--- name: content-audit description: > Content file quality audit across 8 dimensions (CC1-CC8): encoding artifacts (NBSP, mojibake, zero-width), markdown syntax (broken italic, orphan backslash), CMS migration artifacts (Joomla/WordPress/PHP), frontmatter quality, image integrity, link integrity with anchor validation, content completeness, and spelling/typography. Language-agnostic with multi-encoding mojibake detection. Companion fix skill: content-fix.

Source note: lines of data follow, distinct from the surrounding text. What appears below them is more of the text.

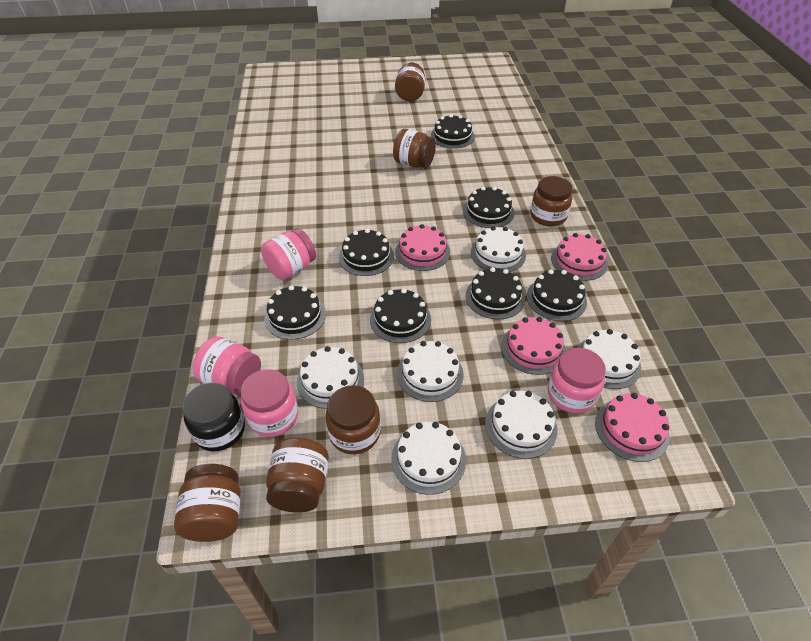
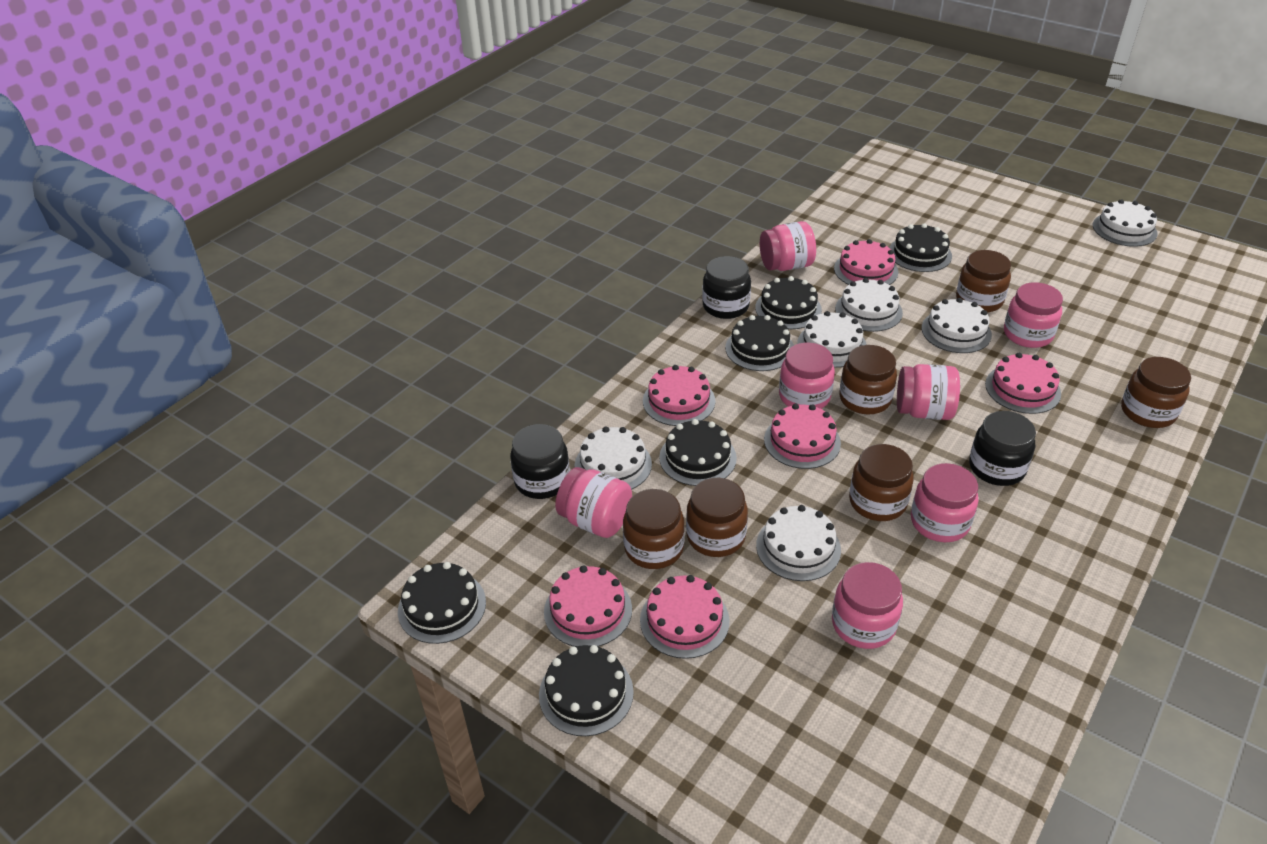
black cake: 7 -> 6
black jar: 1 -> 3
pink cake: 4 -> 6
pink jar: 4 -> 7

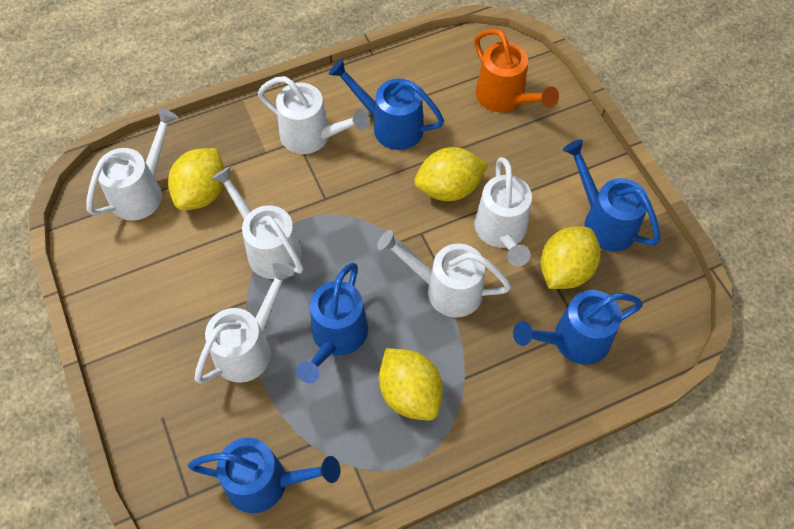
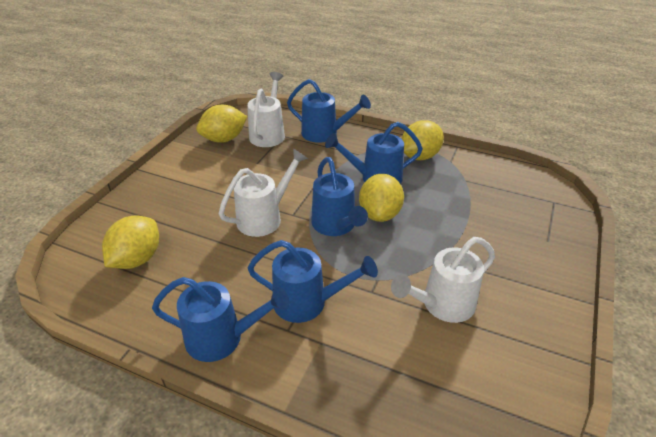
orange watering can: 1 -> 0
white watering can: 6 -> 3

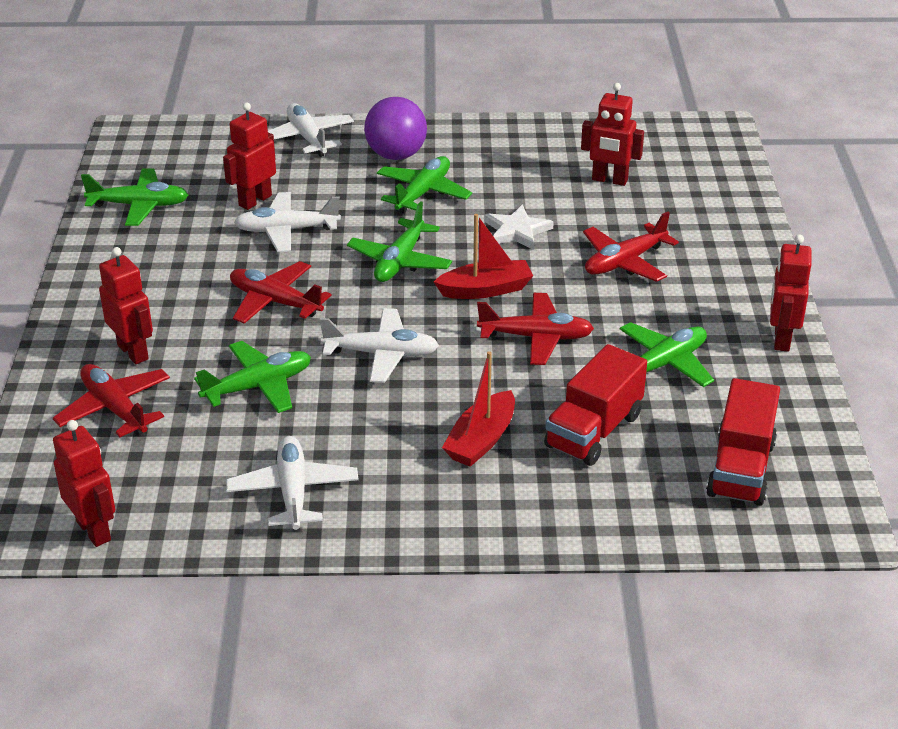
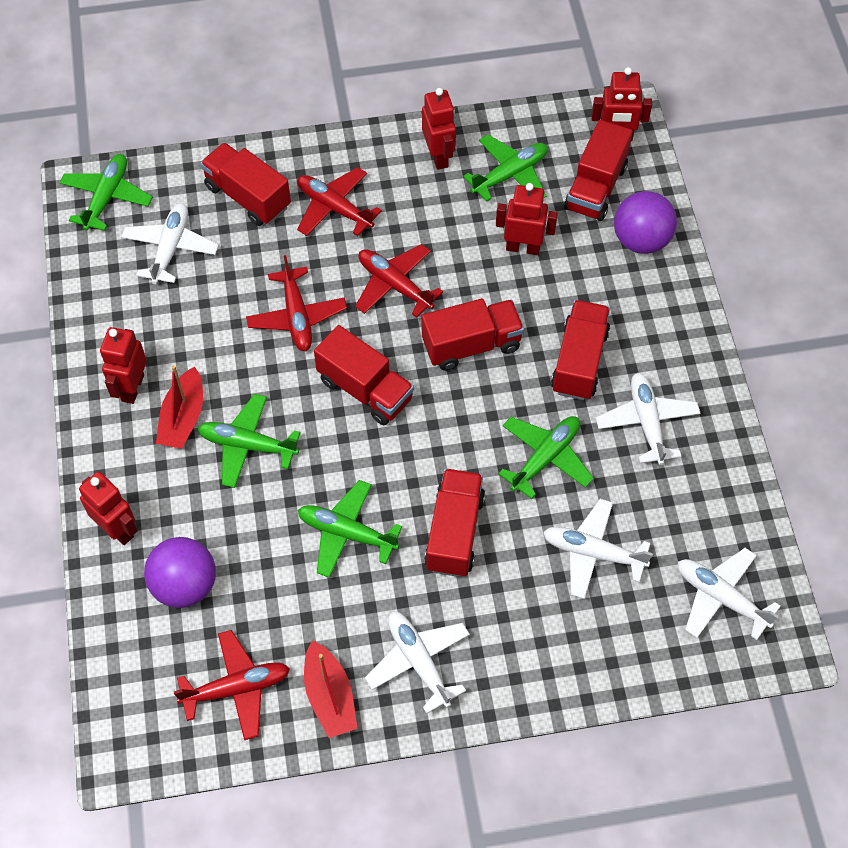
purple ball: 1 -> 2
red truck: 2 -> 6
white plane: 4 -> 5
white star: 1 -> 0

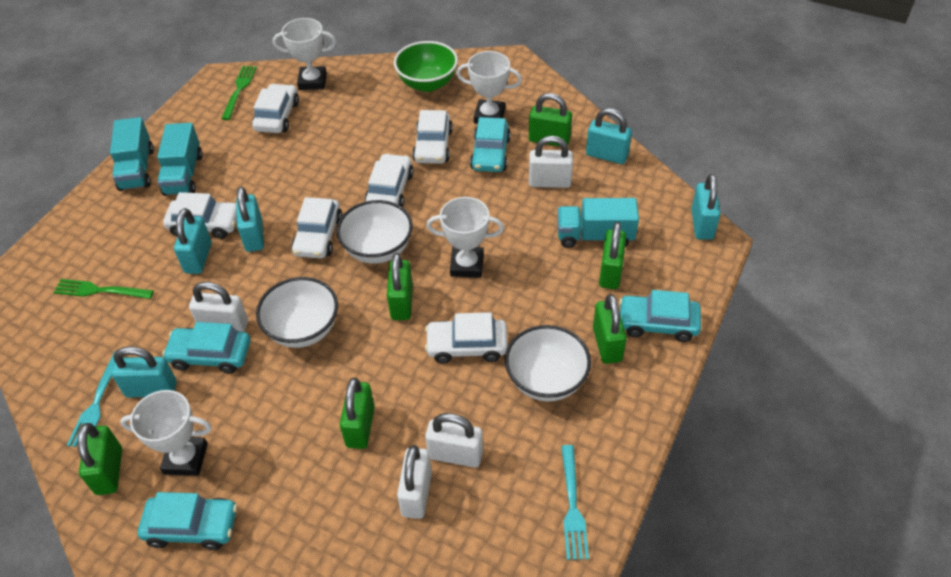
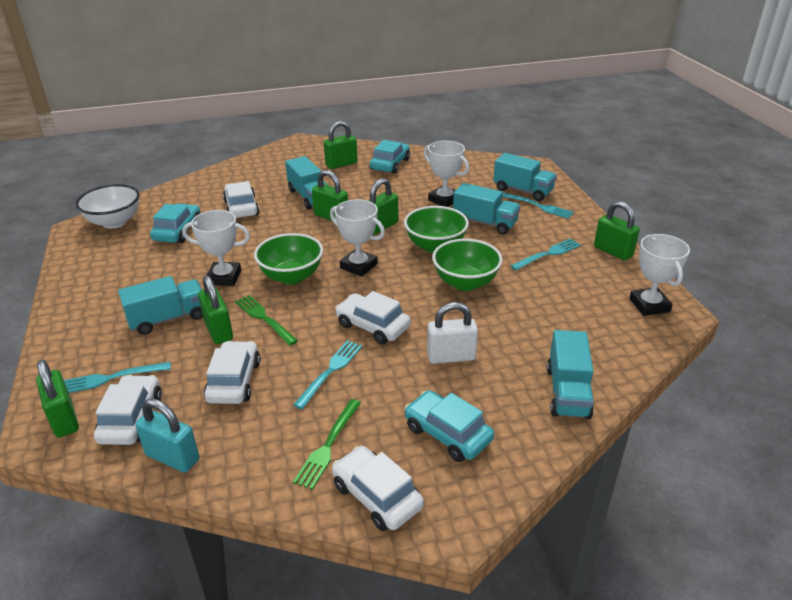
green bowl: 1 -> 3
turquoise car: 4 -> 3
turquoise fork: 2 -> 4
turquoise padlock: 5 -> 1
turquoise truck: 3 -> 5
white bowl: 3 -> 1
white car: 6 -> 5
white padlock: 4 -> 1

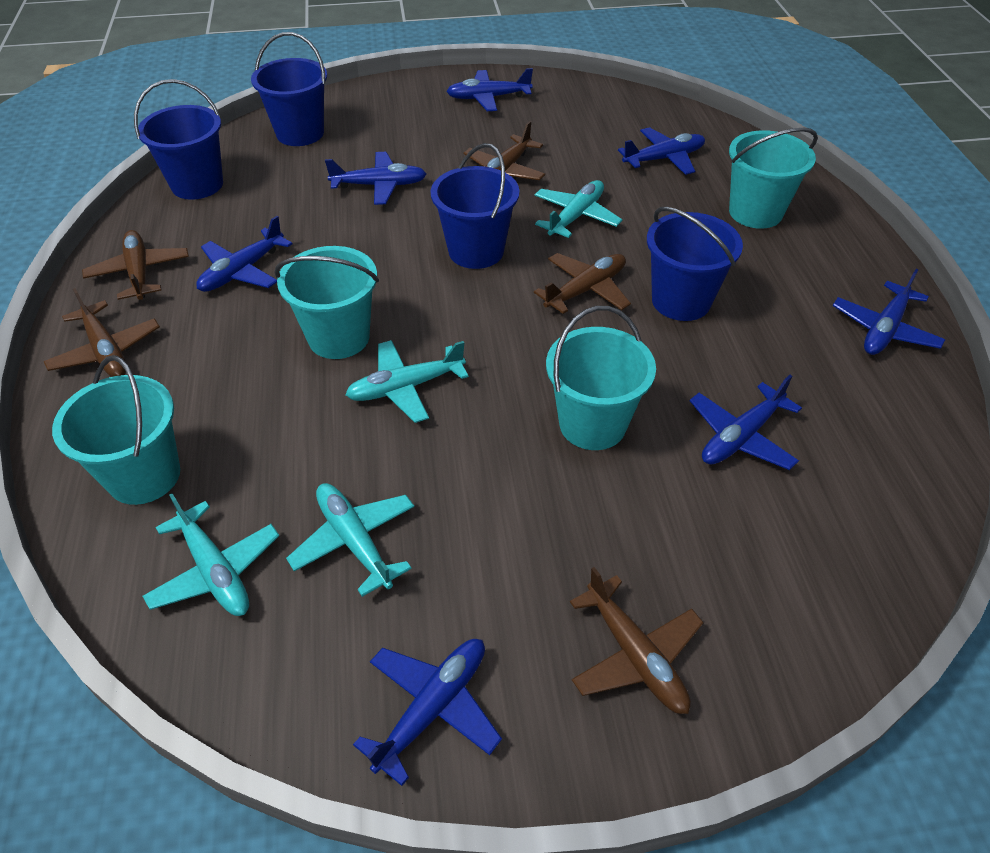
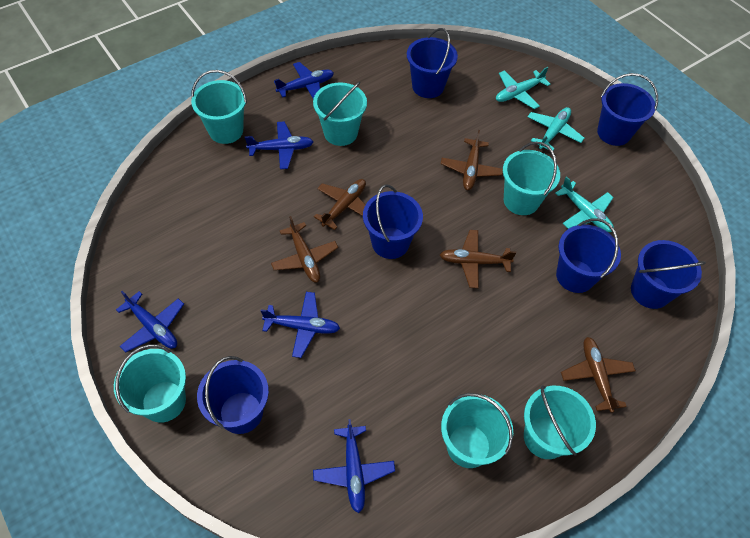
blue bucket: 4 -> 6
blue plane: 7 -> 5
turquoise bucket: 4 -> 6
turquoise plane: 4 -> 3

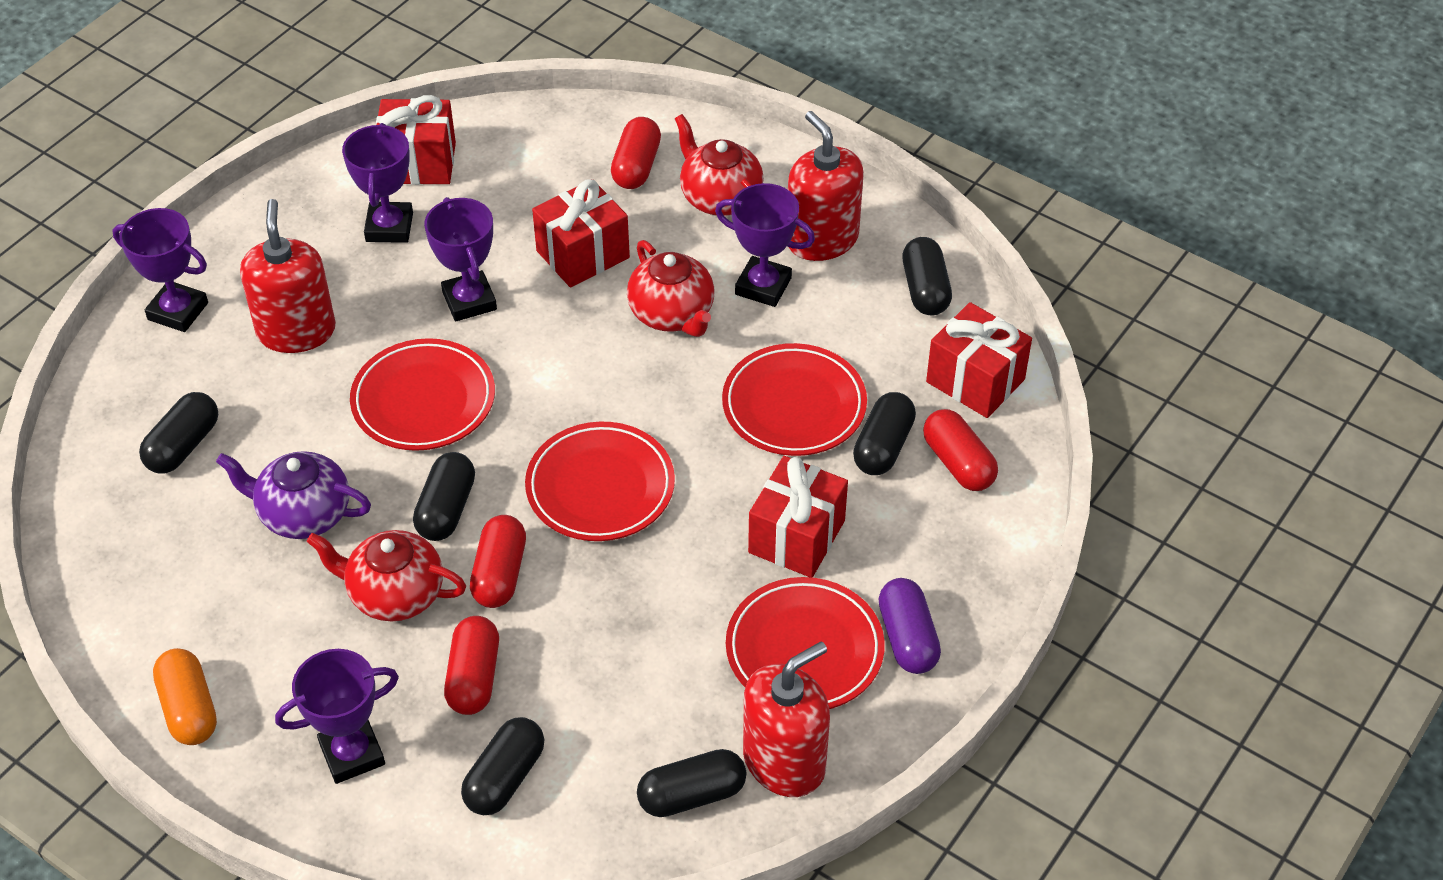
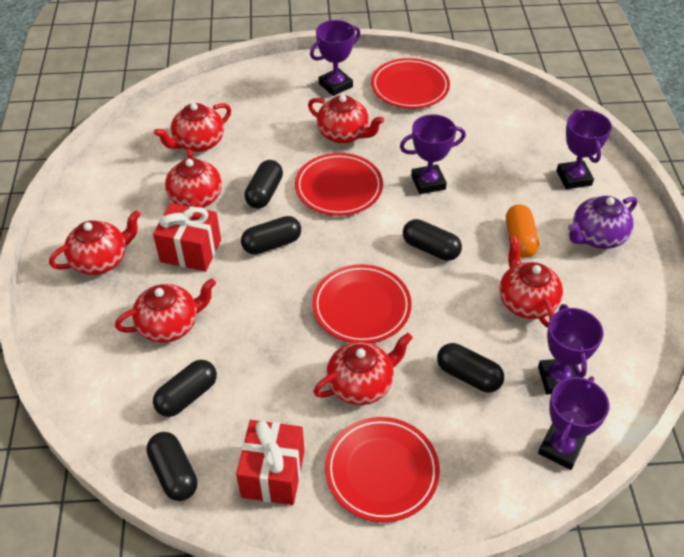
purple capsule: 1 -> 0
red capsule: 4 -> 0
red gift: 4 -> 2
red soap dispenser: 3 -> 0
red teapot: 3 -> 7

Flags: [path], --live-url , --quick, --content-path , --lang
, --check-external, --profile ,
codesift_tools:
  always:
    - analyze_project
    - index_status
    - index_folder
    - index_file
    - plan_turn
    - get_file_tree            # locate content/*.md
    - search_text              # encoding artifacts, mojibake patterns
    - search_patterns          # broken markdown, orphan backslash, etc.
  by_stack: {}                 # markdown-focused — no framework tools needed
  --persist-backlog.
---

# zuvo:content-audit — Content File Quality Audit

Scan content files for encoding artifacts, broken formatting, CMS migration debris, broken links/images, and editorial quality issues. Produces a graded report (A/B/C/D) with auto-fixable findings tagged for `zuvo:content-fix`.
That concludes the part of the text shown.